Expanding predictive analysis technology into the functional space, the Periscope functional analysis tool helps engineers quickly determine whether their RTL design descriptions are functionally correct. Also, the tool helps repair problem areas without having to cycle through simulation and synthesis.
Periscope, developed by Atrenta, anticipates flaws in the design through functional analysis of the RTL code (see the figure). It identifies clocking errors, unreachable code, and tri-state bus conflicts early in the RTL coding process. By doing so, it sidesteps long, costly verification runs later on that may or may not catch these errors.
Using an assertion-based verification engine under the hood for functional analysis, Periscope adds advanced functional algorithms to augment Atrenta's structural clock-domain-crossing (CDC) analysis capability. Because synchronizers are required on signals crossing clock domains, Periscope automatically detects and reports missing or incorrect synchronizers. It also detects other clocking problems, such as improper coding of multibit CDC signals, reconvergent signals, and hold-time issues for fast-to-slow clock crossings.
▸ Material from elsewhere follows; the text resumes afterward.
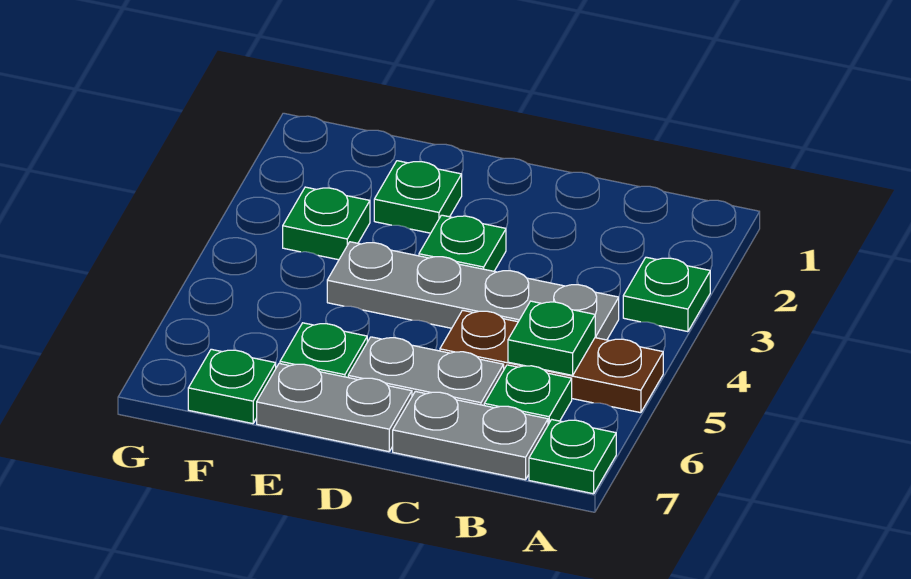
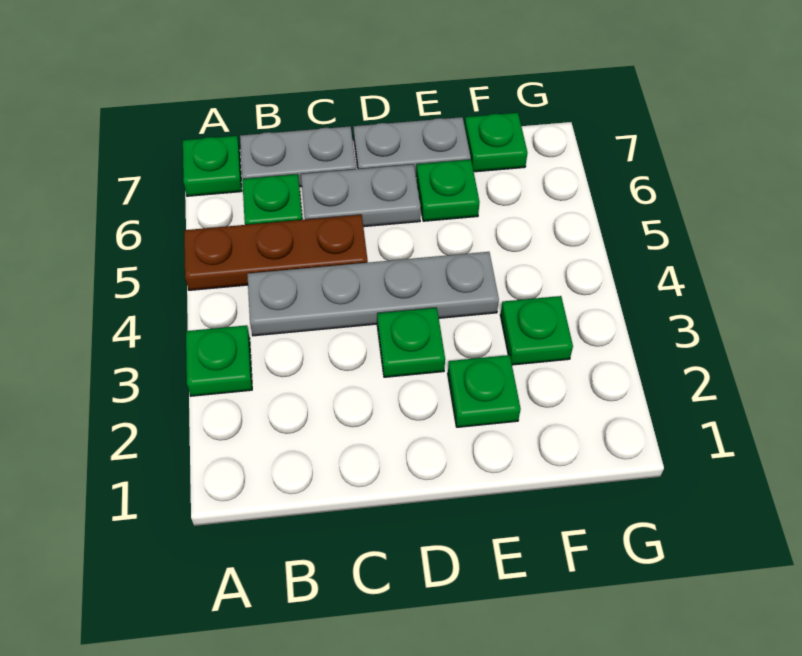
green plate B5 level 2 -> none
In addition to CDC analysis, Periscope combines formal techniques and simulation to check for bus contention, control bus synchronization, uninitialized memory, simultaneous set/reset, and other problems. It functionally verifies finite state machines, including searching for unreachable states, deadlocked states, and inactive state transitions. It also detects dead code and functionally validates tri-state buses and case statements.
The tool supports Accellera-standard Open Verification Library assertions, including FIFO overflow and underflow, handshaking checks, and range checks. Atrenta plans to add support for other popular assertion languages, like PSL.
Periscope is available on the Solaris, HP-UX, and Linux platforms. A time-based license starts at $50,000.